Baldwin de Gisney was living in the 8th year of that King, and granted his right in the church of Wichingham to the prior of Longuevile; by Maud his wife, he was father of Roger de Gisneia, lord of this manor in the 18th of Henry III. held of the honour of Gloucester and Clare, and extended into Wichingham, Whitwell, Kerdeston, &c.; this Roger levied a fine in the 33d of that King, to Beringarius, prior of St. Faith's, of Horsham, the advowson of this church, and married Joan, daughter of - - - - - - - - - -, sister and coheir of Sir Peter de Pelevile, (who remarried Sir John de Vaux,) and by her had Sir William de Gyney, his son and heir, and Sir Roger, who married Margaret, daughter of William Peche, and in her right was lord of Brandeston; Sir William had a park, not enclosed, in the common pasture of Causton, and had drove some cattle of John de Burgh, lord of Causton, (that had entered therein,) to his manor of Heverland; on which there was a trial, and it was adjudged that he ought to enclose it. In the 55th of the said King, he had a charter of free warren, and in the 12th of Edward I. impleaded Adam de Heveringland for entering therein, and taking his hares, rabbits, partridges, and fish, out of his ponds; by Margaret his wife, he left Sir Roger, his son and heir, who in the 15th of Edward I. claimed frank pledge, assise of bread and beer, &c; (fn. 2) and in the 29th of that King, had summons to attend the King at Berwick, against the Scots, and in the 9th of Edward II. was lord of Pickworth in Rutlandshire.
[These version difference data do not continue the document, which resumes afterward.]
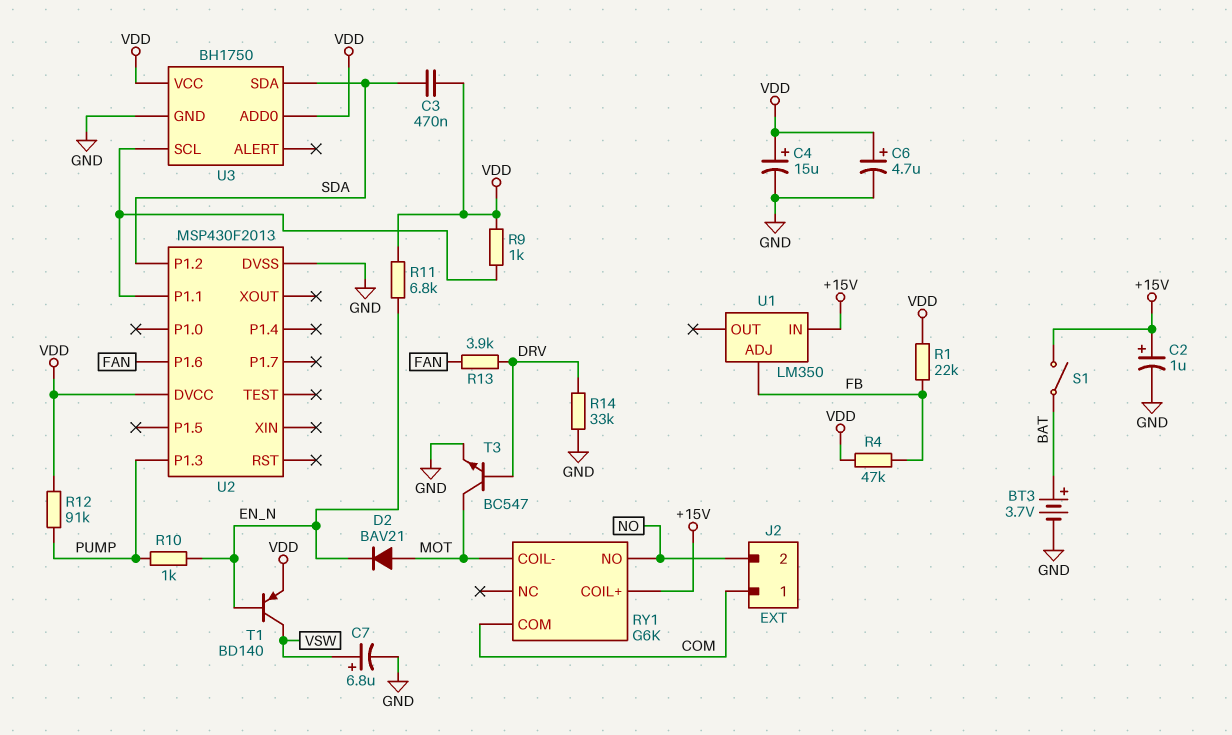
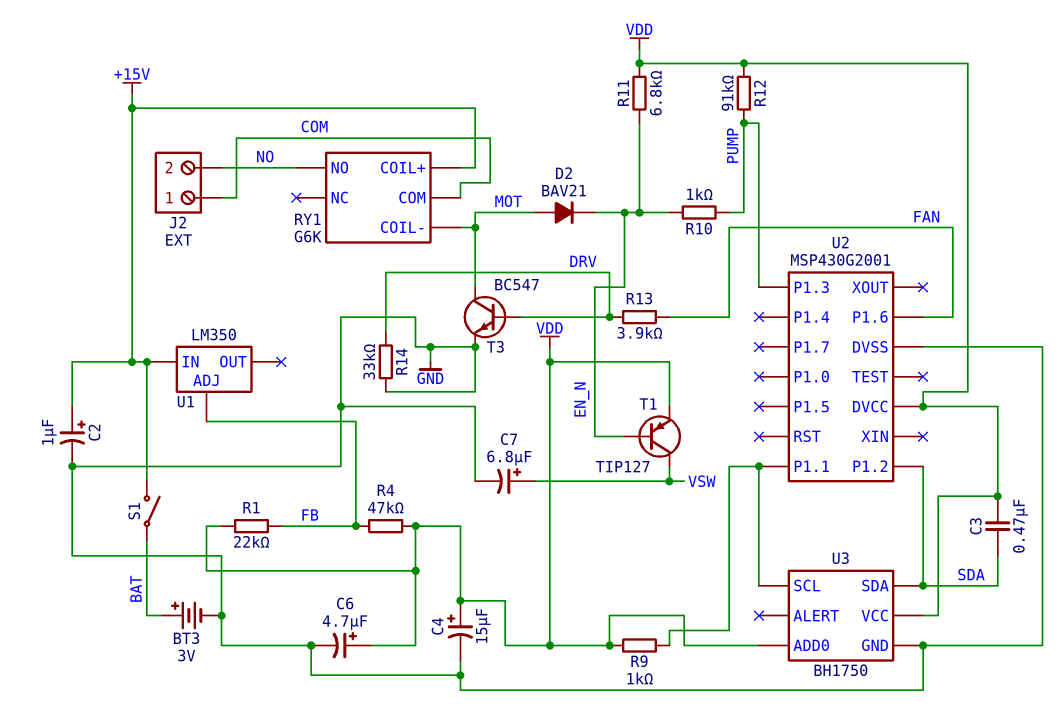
BT3: 3.7V (plus BAT, minus GND) -> 3V (plus BAT, minus GND)
T1: PNP BD140 (B EN_N, C VSW, E VDD) -> PNP TIP127 (B EN_N, C VSW, E VDD)
U2: MSP430F2013 -> MSP430G2001

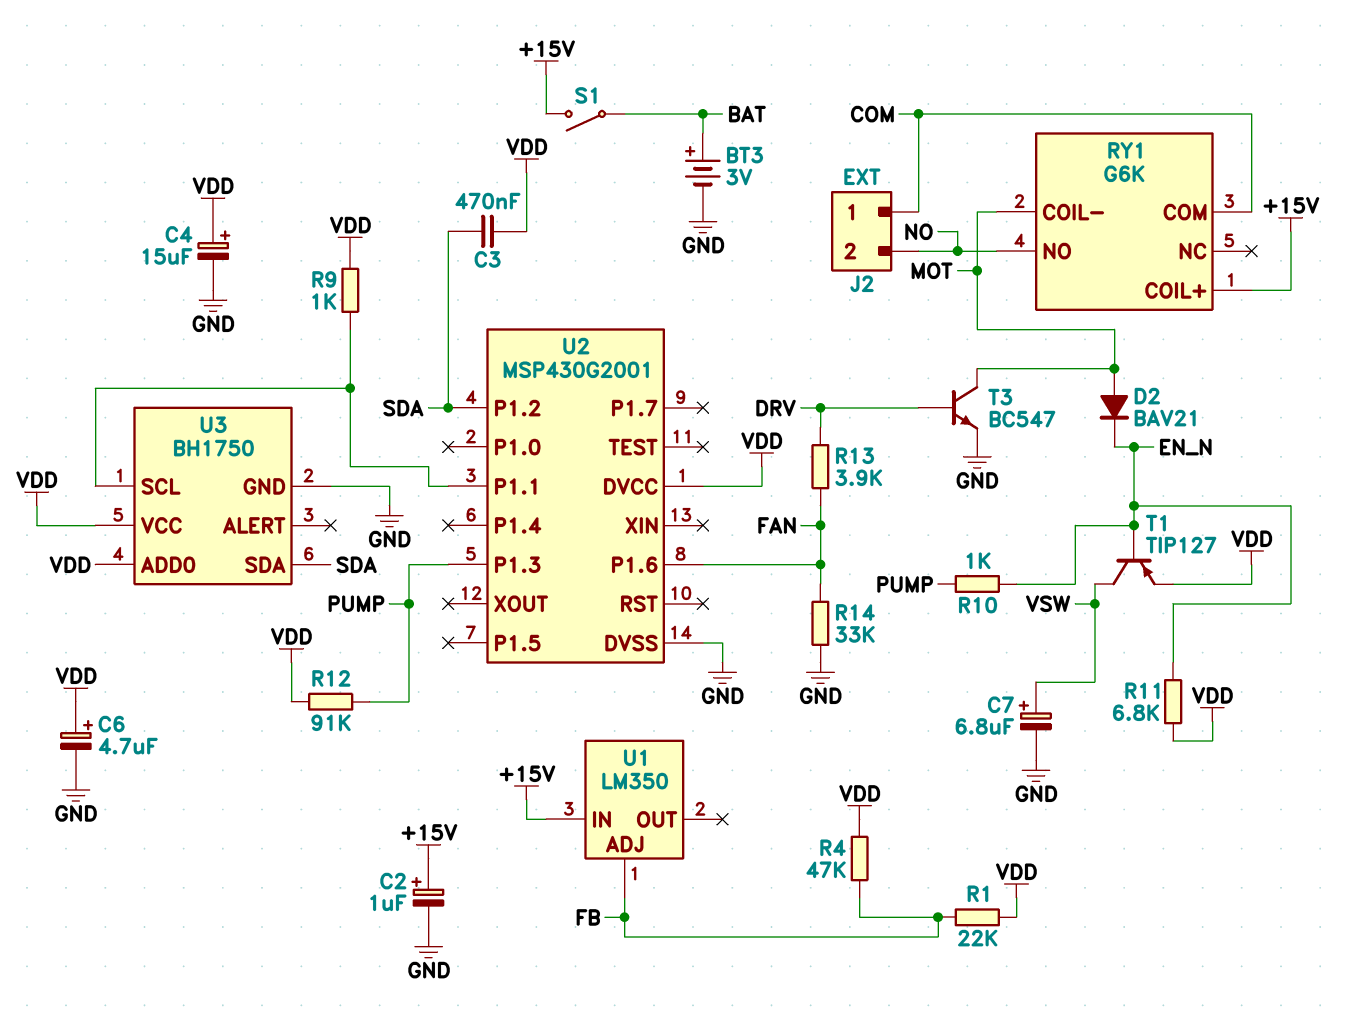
R14: 33k (DRV, GND) -> 33k (FAN, GND)

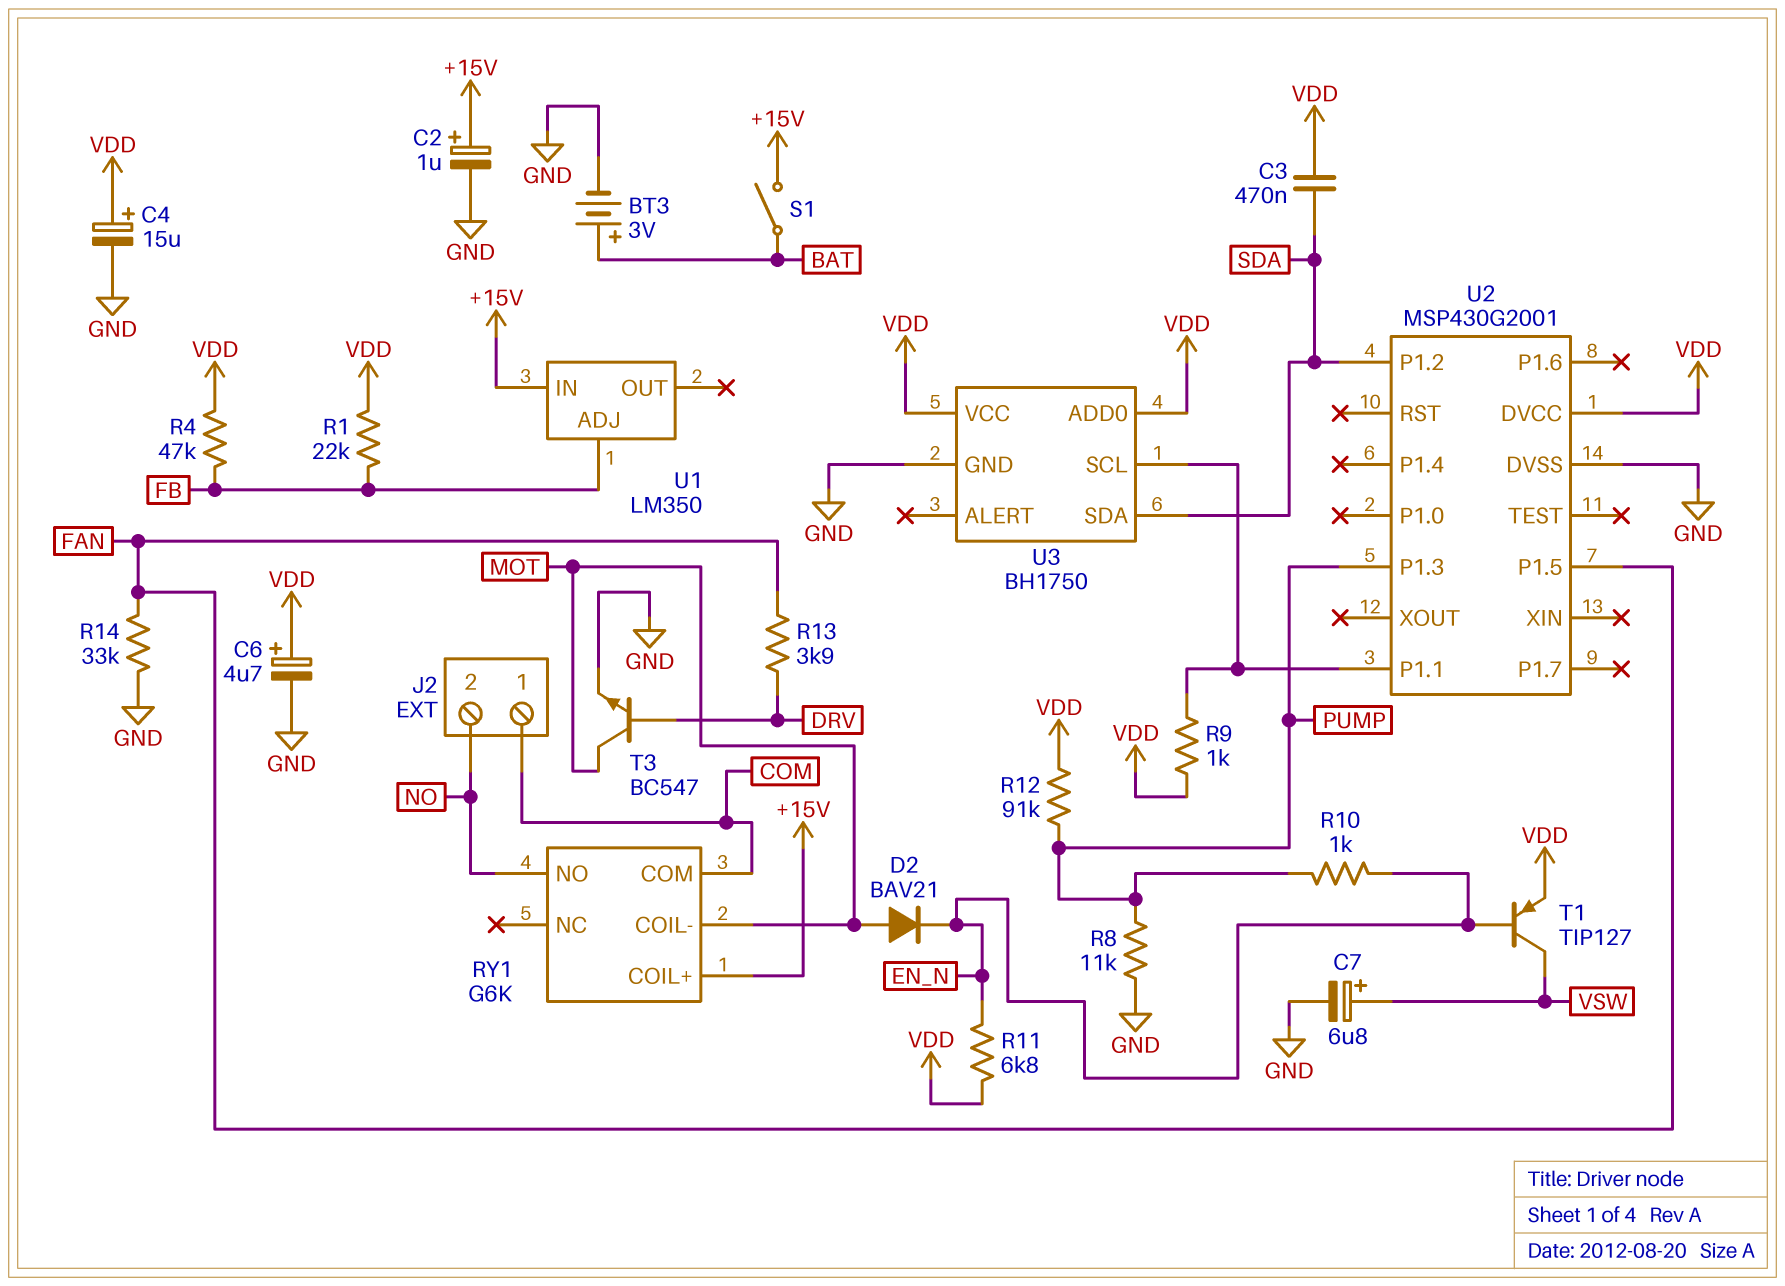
R8: none -> 11k (GND, PUMP)
U2 pin P1.5: none -> FAN
U2 pin P1.6: FAN -> none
He was succeeded by Sir William his son, lord in the 16th of Edward II. who was father of Sir Roger Gyney, by Elizabeth his wife.

Sir Roger occurs lord in the 21st of Edward III. in which year he had grant of a weekly mercate, (long since discontinued,) and of a fair on the 10th of August, (St. Laurence's day,) which is still kept up. He married to his 1st wife, Elizabeth, and to his 2d Margaret; his will is dated at Dilham, April 6, 1376, and requires to be buried in that church; appoints Margaret his wife executrix, gives to John his son this manor, with that of Dilham, after his wife's decease, and the manor of Spixworth, when he came of age. (fn. 3)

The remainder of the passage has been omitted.